The matter sounds very plausible at first: Climate protection is urgently needed, but it also costs a lot of money - from state purchase premiums for electric cars to the promotion of climate-friendly green hydrogen for industry.

There is another way that politics could help the climate without spending a single euro on it.

On the contrary, it would actually increase the state's income.

Does that sound too good to be true?

In any case, it would be possible.

To this day, the state grants high tax advantages that fuel the consumption of climate-damaging fossil fuels.

If these were deleted, the climate would be beneficial and the finance minister even more so.

Subsidies are increasing in the transport sector in particular: from the flat-rate travel allowance for commuters to the discount for diesel fuel and tax advantages for company car users to tax-free kerosene in air transport and VAT exemption for international flights.

There are huge sums of money. The aforementioned tax advantages in transport alone amount to around 30 billion euros per year in Germany, depending on how you calculate (see graphic). Experts have long railed against the lavish subsidy. The flat-rate distance allowance for commuters provides “a dubious incentive to widen the distance between work and place of residence”, criticize the economic practices of the Federal Government's Advisory Council. And because millions of commuters use the car, the false incentive causes high greenhouse gas emissions. The economic wise men are similarly critical of the tax advantages for company cars. Together, the state has a lump sum for distance and company car privilege costing more than 9 billion euros a year.
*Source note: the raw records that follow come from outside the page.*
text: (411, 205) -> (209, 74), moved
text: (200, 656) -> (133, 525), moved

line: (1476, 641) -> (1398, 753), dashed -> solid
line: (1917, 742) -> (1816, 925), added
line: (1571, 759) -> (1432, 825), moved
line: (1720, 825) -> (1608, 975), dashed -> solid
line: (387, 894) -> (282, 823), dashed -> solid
On the other hand, customers pay only 47 cents tax per liter on diesel fuel, while on petrol they pay 65 cents. On the other hand, the vehicle tax for diesel cars is higher, but frequent drivers in particular save a lot with diesel. Kay Scheller, President of the Federal Court of Auditors, says that the diesel privilege, which is worth billions, is incomprehensible, and certainly not with a view to climate protection.

The question arises why the ecologically nonsensical tax advantages still exist.

And above all: are your days numbered after all?

After all, the pressure to act on climate protection has never been as great as it is today.

The federal government made up of the Union and the SPD, startled by the basic climate protection ruling by the Federal Constitutional Court, has just raised the bar again and adopted stricter climate protection targets.

A political minefield

At least one party has declared war on climate-damaging tax rebates: the Greens. “We are removing environmentally harmful subsidies,” it says in a nutshell in the draft of the party's federal election program. A reform of the commuter flat rate is expressly not planned, says a spokeswoman. But if the Greens co-govern in the federal government from autumn, his party will abolish the diesel privilege within one legislative period, has announced co-party leader Robert Habeck. The company car taxation is to be "ecologically redesigned" according to the election program. Environmentally harmful subsidies in air traffic are to be "reduced".